The parties can structure a transfer to one sibling, but it may be treated as a donation rather than a tax-free renunciation. Donor’s tax, documentary stamp tax, local transfer tax and registration expenses may apply.

Do all heirs have to sign the EJS?

All heirs whose rights are being settled should participate personally or through duly authorized representatives. If an heir refuses, cannot be located, disputes the shares, or challenges the identity of another heir, a judicial settlement or partition case may be necessary.

Is newspaper publication mandatory?

Yes. Rule 74 requires publication once a week for three consecutive weeks. The Registry of Deeds normally requires the affidavit of publication before issuing a new title.

Can an heir abroad sign the EJS?

Yes. The heir may sign before a Philippine consular officer or before a foreign notary followed by the proper apostille or legalization. The original document must usually be sent to the Philippines for BIR and registration processing.

How long is an extrajudicial settlement valid?

A properly executed EJS does not simply expire after two years. Rule 74 creates a two-year period relevant to certain claims and the statutory lien or bond, but omitted heirs, fraud, lack of notice and noncompliance can produce claims beyond that period depending on the circumstances.

What happens if estate tax amnesty was paid but the EJS was not completed by June 2025?

Under BIR Revenue Memorandum Circular No. 33-2026, timely amnesty availment is not invalidated merely because proof of settlement was not submitted by the deadline. The EJS or court order must still be submitted before the BIR can process and issue the eCAR.

What is the cheapest lawful way to transfer everything to one heir?

The cheapest lawful structure depends on the actual hereditary shares, the number and value of properties, whether consideration will be paid, and whether the intended arrangement is a genuine renunciation, partition, donation or sale.

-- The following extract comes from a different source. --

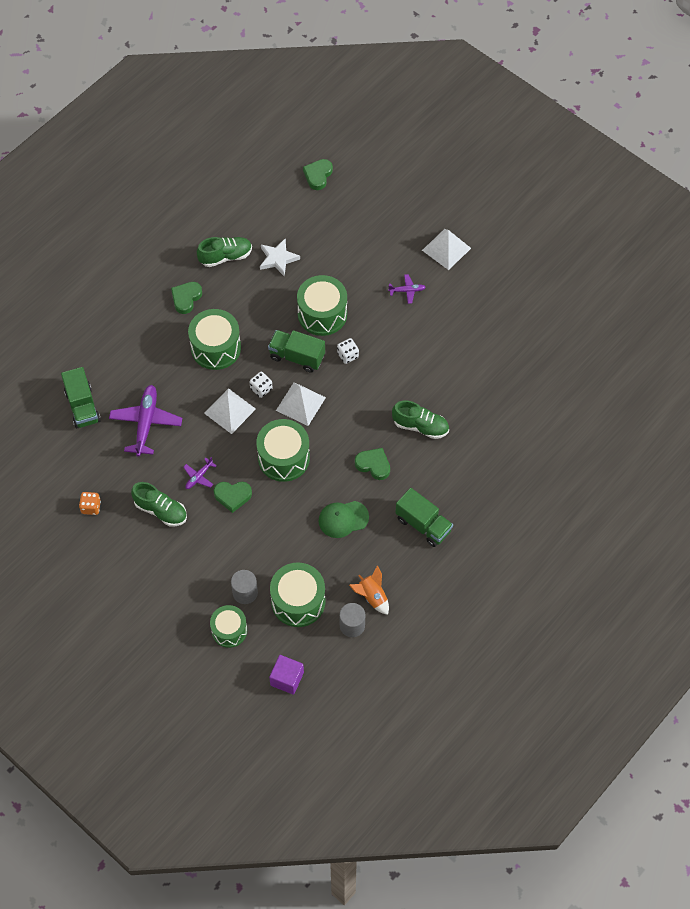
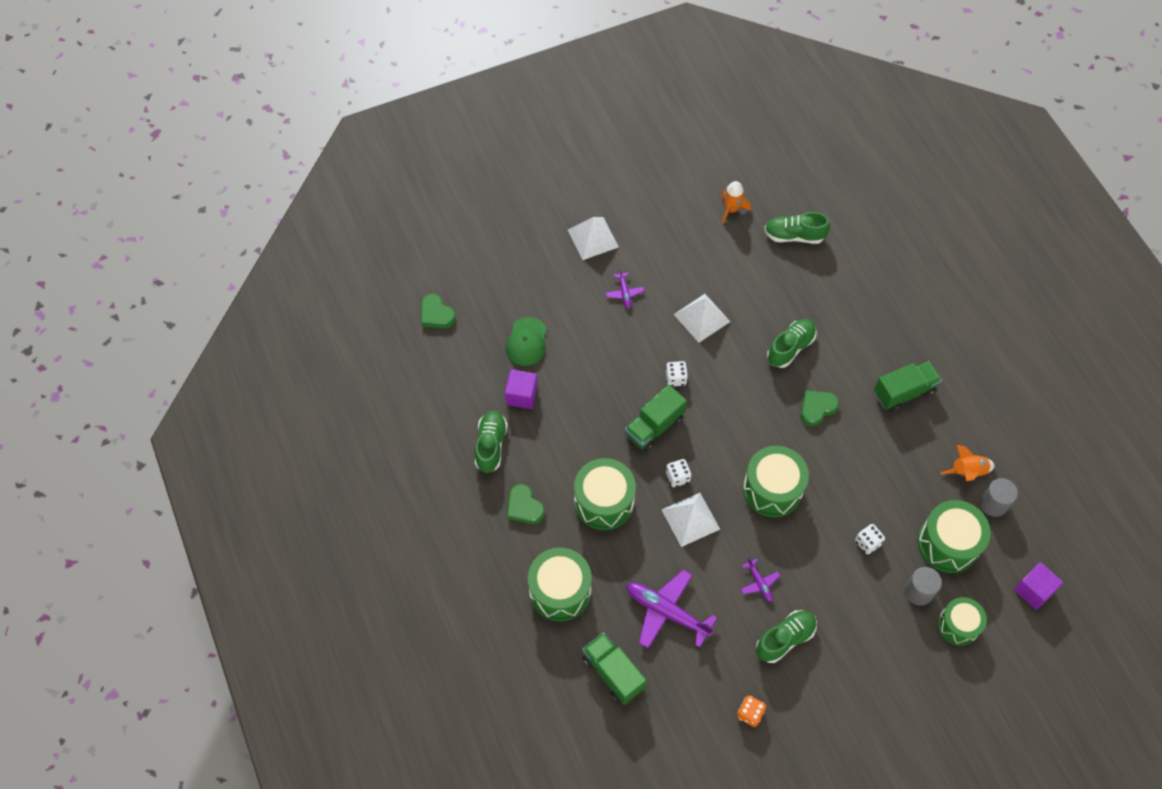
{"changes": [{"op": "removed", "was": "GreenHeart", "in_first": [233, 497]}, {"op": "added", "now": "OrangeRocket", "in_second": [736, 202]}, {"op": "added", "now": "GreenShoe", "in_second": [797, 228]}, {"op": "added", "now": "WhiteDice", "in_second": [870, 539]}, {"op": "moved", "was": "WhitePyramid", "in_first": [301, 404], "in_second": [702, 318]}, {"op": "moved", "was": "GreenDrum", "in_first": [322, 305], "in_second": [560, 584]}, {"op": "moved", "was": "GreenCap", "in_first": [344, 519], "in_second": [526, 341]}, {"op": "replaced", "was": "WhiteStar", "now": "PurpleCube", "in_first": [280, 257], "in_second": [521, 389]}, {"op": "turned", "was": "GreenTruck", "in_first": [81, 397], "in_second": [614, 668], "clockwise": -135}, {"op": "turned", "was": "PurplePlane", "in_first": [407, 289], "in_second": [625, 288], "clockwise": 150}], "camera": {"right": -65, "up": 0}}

A deed should not describe a taxable transfer as a general waiver merely to reduce taxes.

Key Takeaways

  • A straightforward extrajudicial settlement with waiver commonly requires a working budget of ₱30,000 to ₱100,000, excluding estate and percentage-based transfer taxes.
  • Estate tax, donor’s tax and property-transfer taxes can increase the cost to several hundred thousand pesos.
  • A general renunciation of the entire inheritance is different from a specific waiver in favor of a named heir.
  • A specific or partial waiver may trigger 6% donor’s tax, 1.5% documentary stamp tax, local transfer tax and registration fees.
  • A paid waiver may be treated as a sale and may trigger 6% capital gains tax on real property classified as a capital asset.
  • The EJS must generally be notarized, published once a week for three consecutive weeks, processed with the BIR and registered with the Registry of Deeds.
  • All lawful heirs must be identified and included; publication does not automatically cure an omitted heir.
  • Heirs abroad normally need consular notarization or a foreign notarization followed by an apostille or legalization.
  • Timely estate-tax-amnesty availments may still be completed with proof of settlement for eCAR issuance, even though new amnesty availments are no longer open.

Disclaimer: This content is not legal advice and may involve AI assistance. Information may be inaccurate.